Directions: The span to copy runs from the line containing "line: (359, 215)" to the last line below. Copy it exactly, with nothing else.

Source data
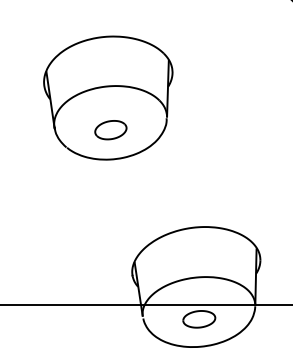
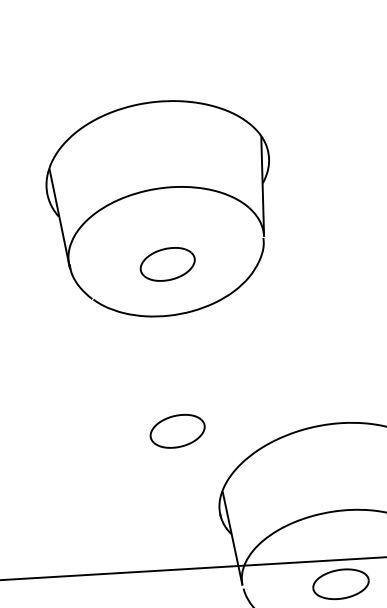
part: (110, 226) -> (177, 432), added

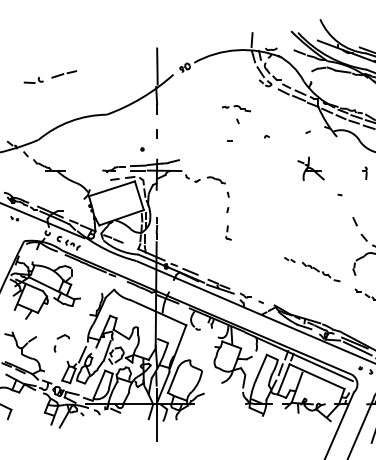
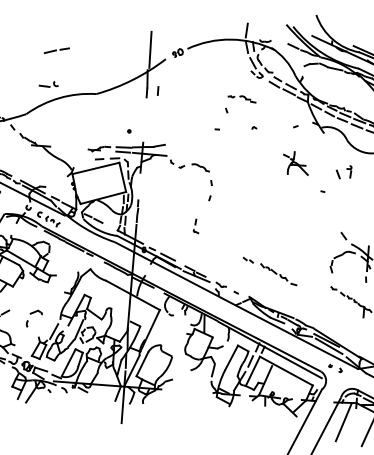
part: (33, 79) -> (48, 83), moved
part: (236, 108) -> (242, 98), moved
line: (156, 133) -> (157, 90), moved
line: (354, 221) -> (337, 174), moved
part: (228, 232) -> (196, 225), moved
part: (312, 269) -> (270, 271), moved

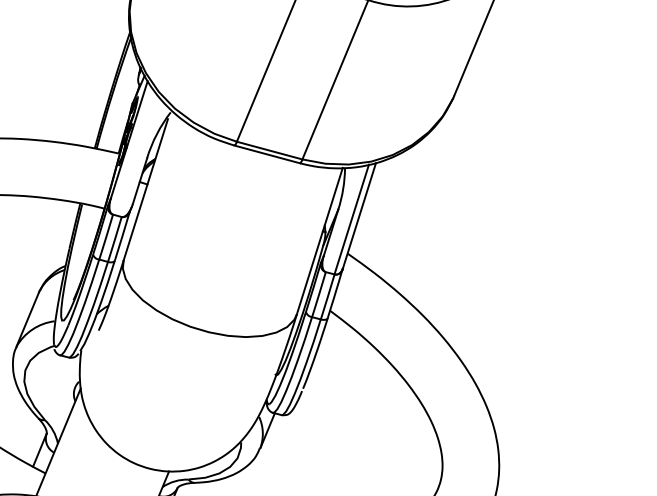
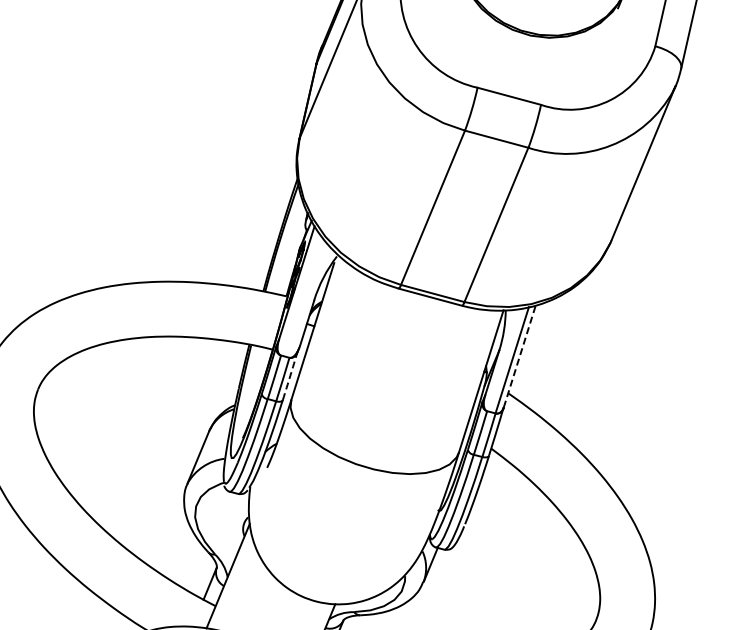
line: (359, 215) -> (519, 356), solid -> dashed
arc: (122, 235) -> (290, 375), solid -> dashed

Solution to this task:
line: (359, 215) -> (519, 356), solid -> dashed
arc: (122, 235) -> (290, 375), solid -> dashed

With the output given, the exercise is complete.